Chronique : Politique québécoise – Mettre sa jupe à l’envers

En octobre, on apprenait que Jean Charest avait décidé d’amender la charte québécoise des droits et libertés pour faire de l’égalité homme/femme un principe primant sur tous les autres, notamment le droit de religion. L’objectif était d’envoyer un « message clair » et d’affirmer haut et fort que certains aspects de la société québécoise étaient « non négociables ». Devrait-on interpréter ce geste comme la première étape dans la construction d’un nouveau cadre social dans lesquels certaines valeurs québécoises seraient intouchables ? Non, puisqu’en fait comme plusieurs propositions libérales sur les questions d’identité et d’accommodement raisonnables, les mesures suggérées n’engendreront que des changements « cosmétiques ». Il est vrai qu’à travers cette intervention publique, Jean Charest a signifié que l’égalité homme/femme était suffisamment importante pour qu’il légifère sur le sujet.

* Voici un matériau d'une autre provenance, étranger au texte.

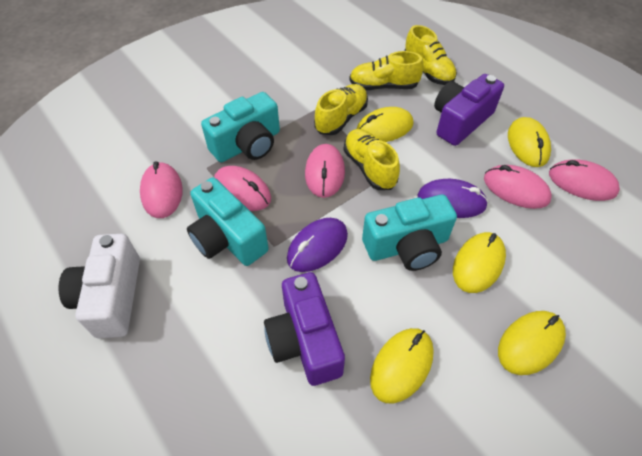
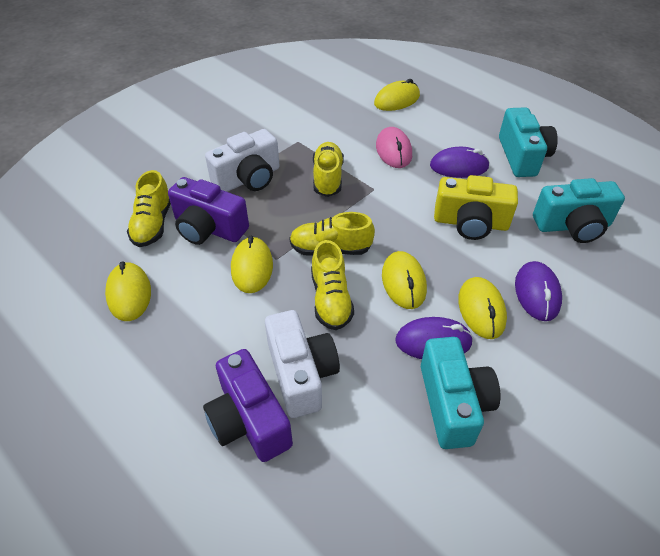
pink mouse: 5 -> 1
purple mouse: 2 -> 3
white camera: 1 -> 2
yellow camera: 0 -> 1

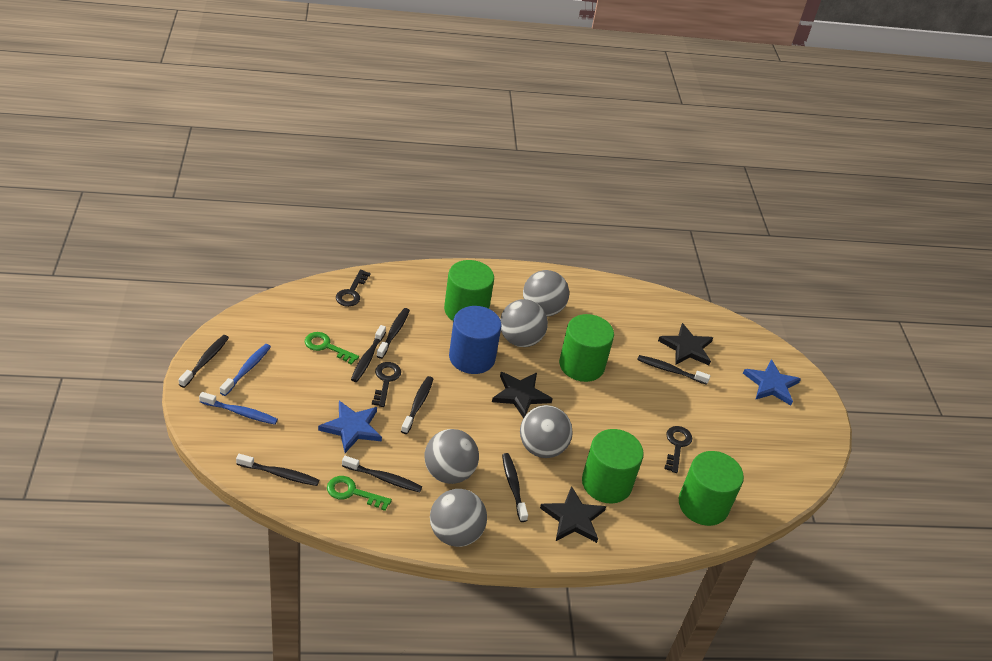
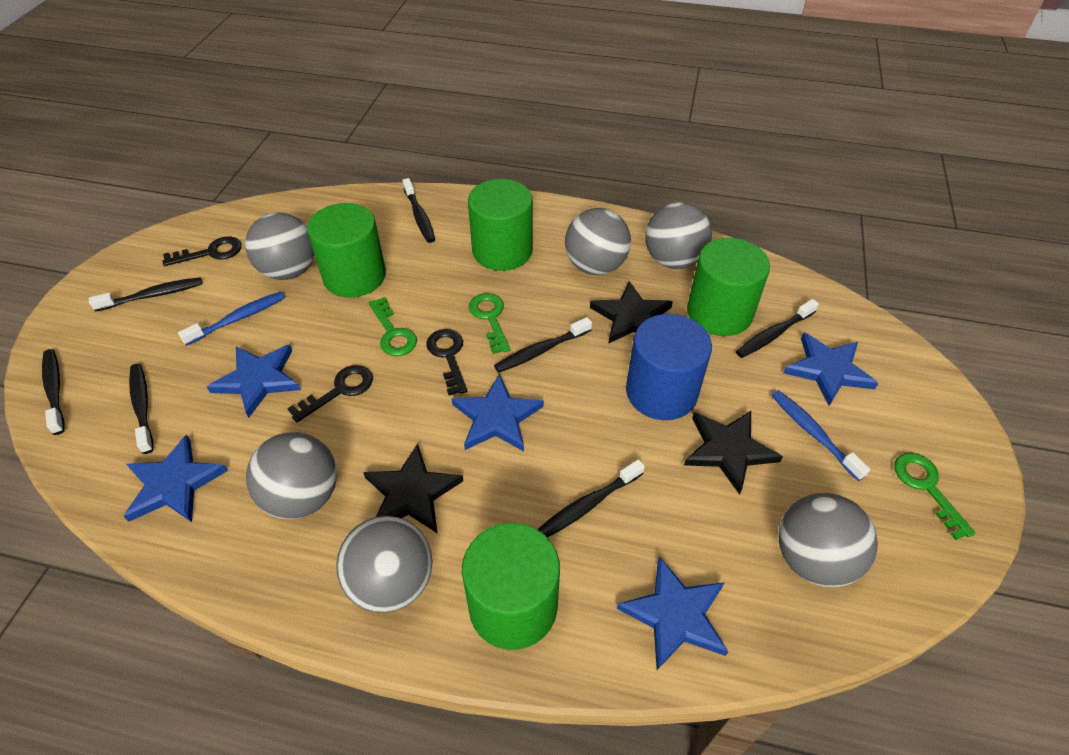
black toothbrush: 8 -> 7
blue star: 2 -> 5
green key: 2 -> 3
grey ball: 5 -> 6

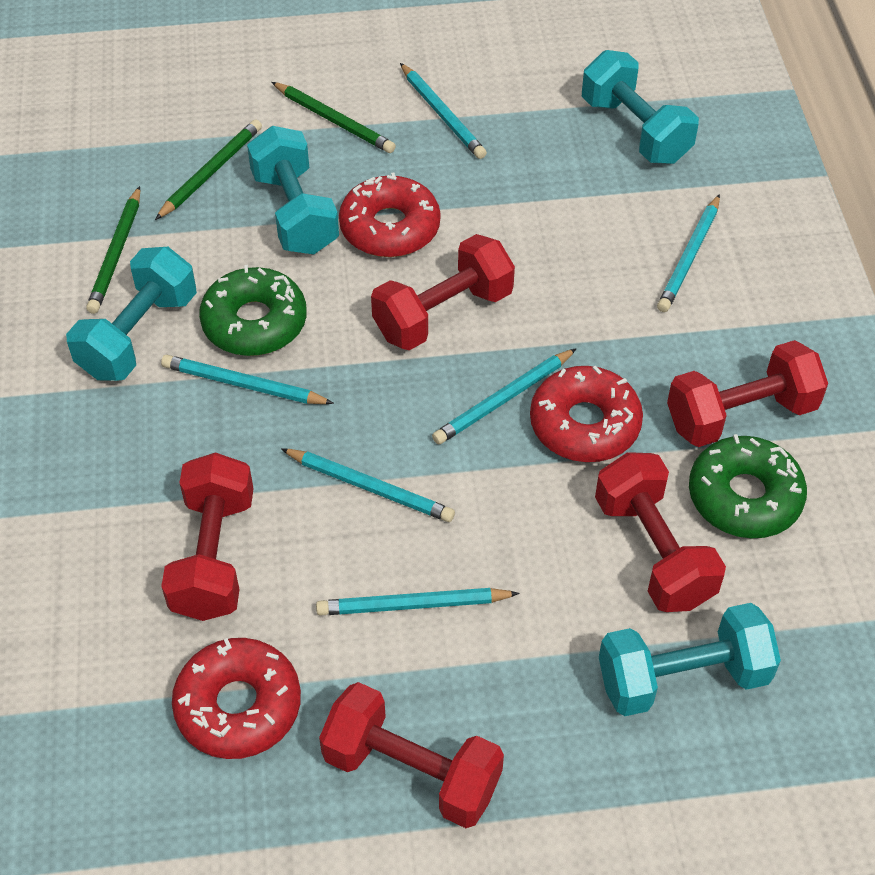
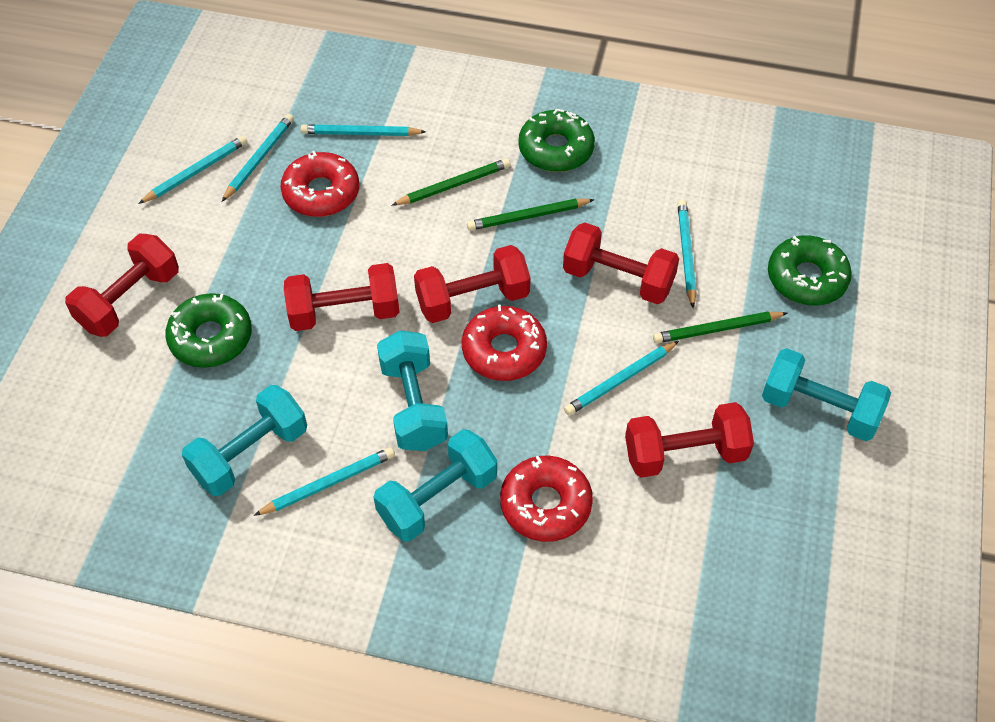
green donut: 2 -> 3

Donc, en ce qui a trait à « lancer un message clair », le premier ministre peut déjà dire : mission accomplie. Par contre, son bilan s’assombrit dès qu’on se penche sur la portée réelle du geste qu’il compte poser. De la poudre aux yeux Amender la charte québécoise pour hiérarchiser différemment les droits qui s’y trouvent est sans importance lorsqu’on prend en considération la portée légale très limitée dudit document. Contrairement à la charte canadienne qui est enchâssée dans la constitution, la charte québécoise n’est pas très différente d’une loi traditionnelle. Ainsi, en plus de pouvoir être modifiée facilement, elle n’est pas à l’abri des tribunaux. Nous sommes donc bien loin d’une modification profonde des rapports sociaux par l’affirmation de certaines valeurs comme supérieures et intouchables. Dans les faits, tant que le Québec ne détiendra pas sa propre constitution qui énoncera clairement quels sont les valeurs et les principes proprement québécois, aucune mesure législative ne pourra les rendre « non négociables ». Entre-temps, il serait donc mieux avisé pour le PLQ de proposer des mesures plus proactives pour défendre les valeurs qu’il considère comme centrales plutôt que de chercher à faire le « clip » des nouvelles.